Monday, September 22, 2003

The State Of Security sucks.

I know I would've come to this conclusion eventually anyway, but I think my focus lately has hatched this conclusion a bit prematurely. Oh well.

So, here it is. The State Of Security (SOS) sucks. And no, before you ask, I'm not talking about a "security state" or any particular state in the US of A. I mean "state" as in the first definition in Webster's. There is too much information. Too much information drastically increases the chances of misinformation and missing information, and this is a bad thing.

What am I talking about, you ask? I'm talking about the hundreds and hundreds of sites who are attempting to take on the task of spreading information concerning computer, network and information security.
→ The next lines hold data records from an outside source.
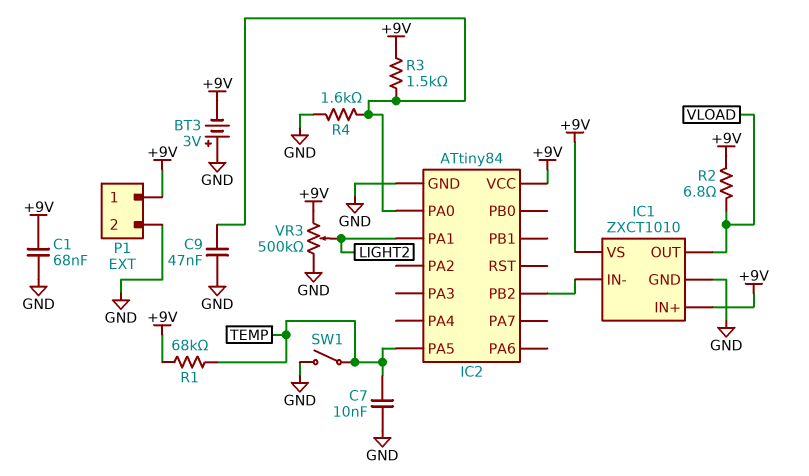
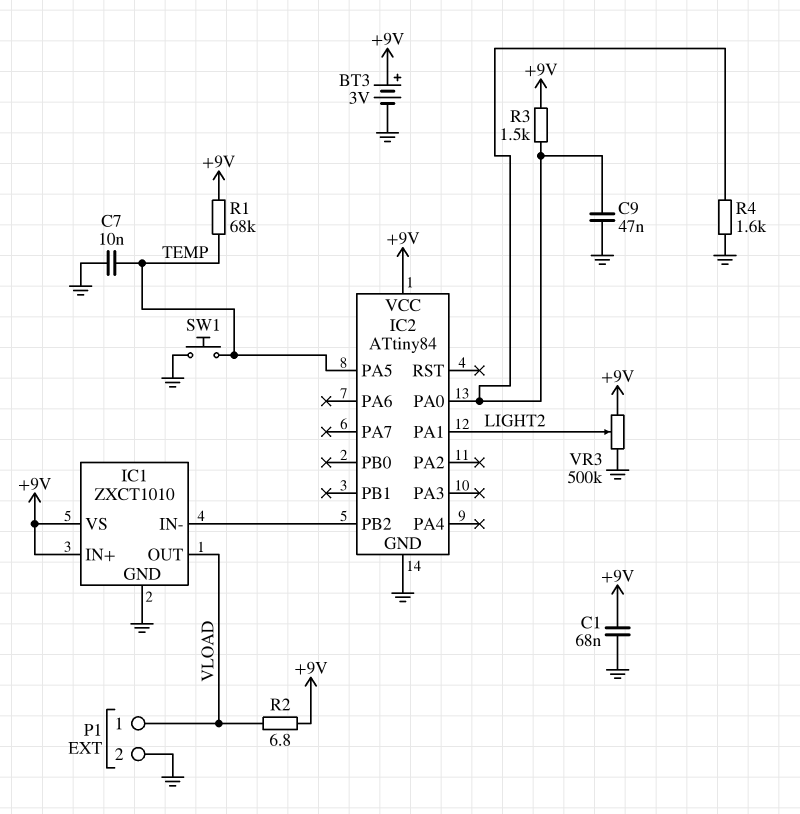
BT3: 3V (plus GND, minus +9V) -> 3V (plus +9V, minus GND)
P1 pin 1: +9V -> VLOAD
SW1: switch (GND, TEMP) -> button (GND, TEMP)

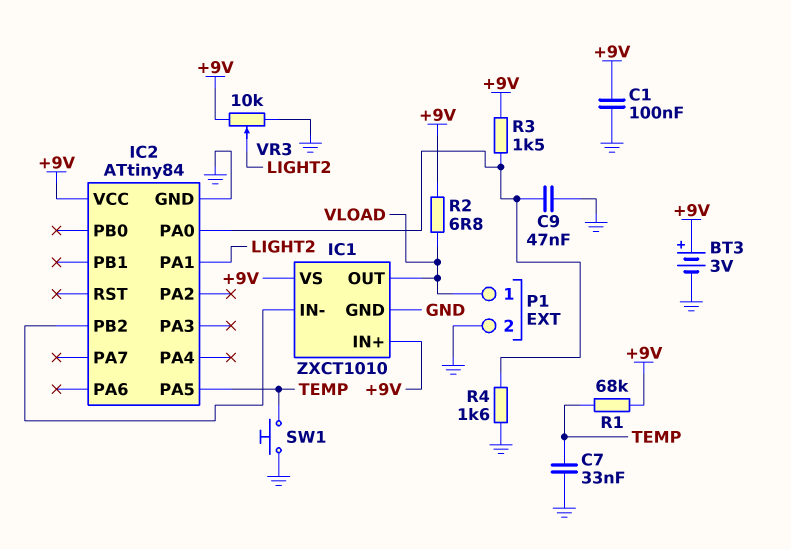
C1: 68nF (+9V, GND) -> 100nF (+9V, GND)
C7: 10nF (GND, TEMP) -> 33nF (GND, TEMP)
VR3: 500k (+9V, GND, wiper LIGHT2) -> 10k (+9V, GND, wiper LIGHT2)

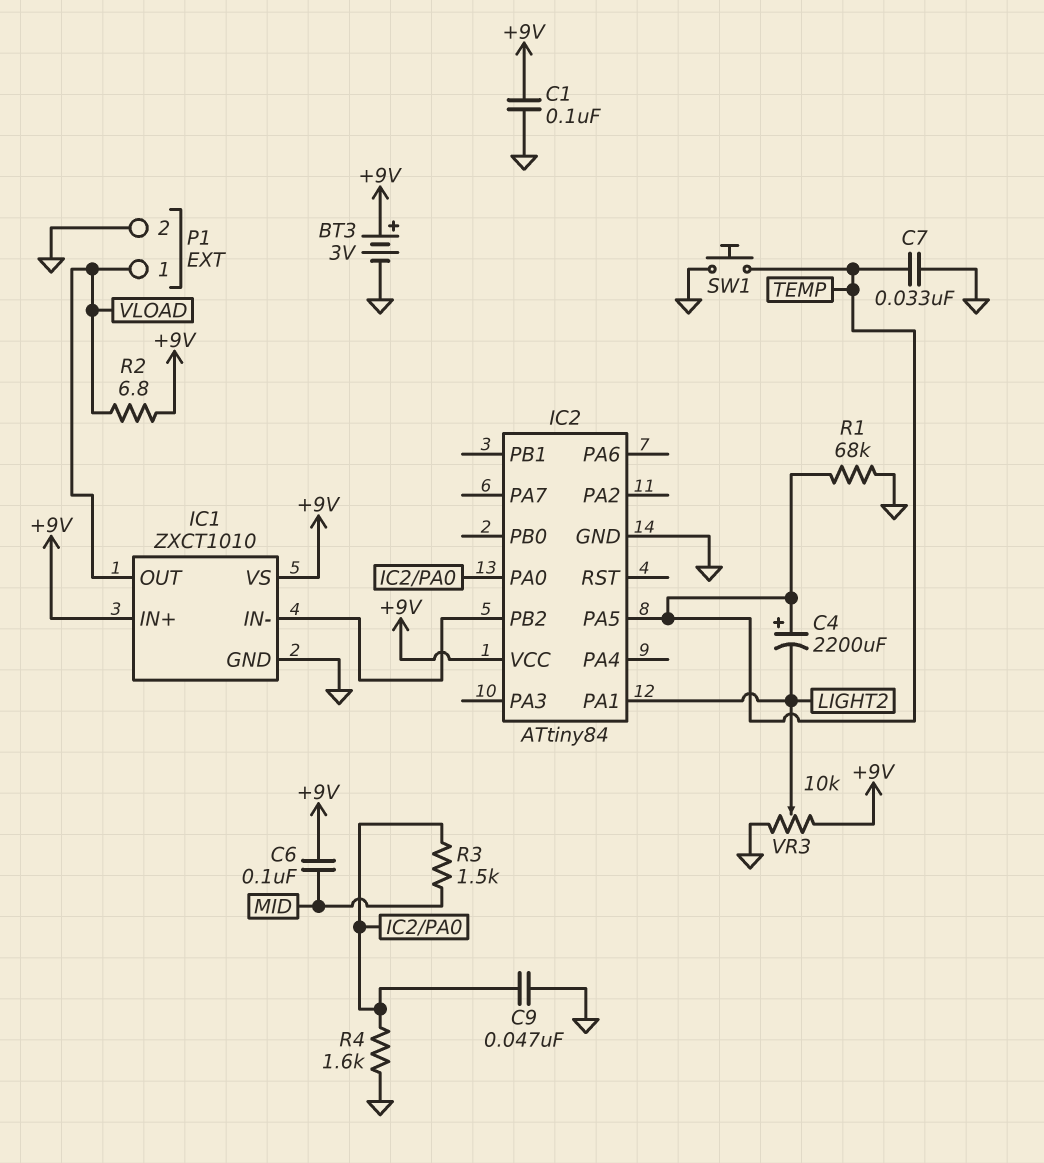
C4: none -> 2200uF (plus TEMP, minus LIGHT2)
C6: none -> 100nF (+9V, MID)
R1: 68k (+9V, TEMP) -> 68k (GND, TEMP)
R3: 1.5k (+9V, IC2/PA0) -> 1.5k (IC2/PA0, MID)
Hundreds and hundreds? Yes. I'm talking about the dozens and dozens of mailing lists attempting to spread information concerning computer, network and information security. Dozens and dozens? Yes. I'm talking about the countless IRC channels, message boards, and remote corners of the web run by someone who thinks their idea is new and revolutionary, when in fact it is anything but.
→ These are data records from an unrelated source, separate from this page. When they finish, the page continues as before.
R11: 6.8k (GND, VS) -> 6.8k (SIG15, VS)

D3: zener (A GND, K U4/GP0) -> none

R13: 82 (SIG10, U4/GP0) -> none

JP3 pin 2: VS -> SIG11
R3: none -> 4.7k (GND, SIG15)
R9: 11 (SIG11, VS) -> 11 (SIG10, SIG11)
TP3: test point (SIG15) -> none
Where do you get your 24/7/365 stream of data to feed your security addiction? Huh? The Securityfocus lists? Full-disclosure? Vuln-watch? #security? #snort? How about any number of other venues? Thats what I thought. You best be careful, because unless you choose your dealer carefully and only after much research, you'll become another (not-so) innocent victim of the FUD-virus, which is typically spread by the bottom feaders of the security arena. These are the people that steal information and ideas from other, more established and respected dealers and reformat/repackage it and put it out as if it were their own. Oftentimes, this information is either incorrect from the beginning, or is merely a snapshot of the information at single point early on in the discovery and exploration of an issue. What results is more useless crap polluting the sea of information.
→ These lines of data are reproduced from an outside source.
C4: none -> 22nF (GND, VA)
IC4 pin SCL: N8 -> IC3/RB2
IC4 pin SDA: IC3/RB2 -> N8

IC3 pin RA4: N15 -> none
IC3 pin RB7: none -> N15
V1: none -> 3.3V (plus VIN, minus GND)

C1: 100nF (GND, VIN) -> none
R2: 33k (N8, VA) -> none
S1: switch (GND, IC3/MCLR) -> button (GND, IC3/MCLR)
Actually, wait. What am I talking about? Misinformation is a good thing. Its misinformation and general stupidity that keeps researchers like myself busy and security companies like yours in business. And hell, I like that.

Anyway, I've been up to quite a bit lately, both in the job search world and the research world. Here is a peak at a bug in Sun Solaris' SMC webserver that is pretty ugly, and is likely only to get worse. As an exmaple of why, try this on for size. Just because your language protects against it, why should you still do blatantly stupid things like following in your webserver code:

private void serveStreamAsStream {
       (InputStream inputstream, OutputStream outputstream)
       throws IOException {
       byte[] is = new byte[1024];
       boolean bool = false;
       int i0;
       while ((i = inputstream.read(is)) != -1)
           outputstream.write(is, 0, i);
}

In most other languages, this would be a buffer overflow. But not in Java. Sun merely catches the exception and tries the same thing AGAIN. Must...resist...fist...of...death!

Ok, </rant>

Despite my initial resistance, we went camping this weekend at Pawtuckaway in New Hampshire. It was a great time, and a great way to spend what might have been my last real weekend before I head off into the work force. Highlights include hours and hours of card games, lots of fire, and me making phone calls from 20 feet out in the water. Hey, a guy has gotta get service somehow, right?

And, finally, I wrote two tools. uri-encode and uri-decode are some trivial perl scripts that will encode/decode a string to/from its equivalent hexadecimal form.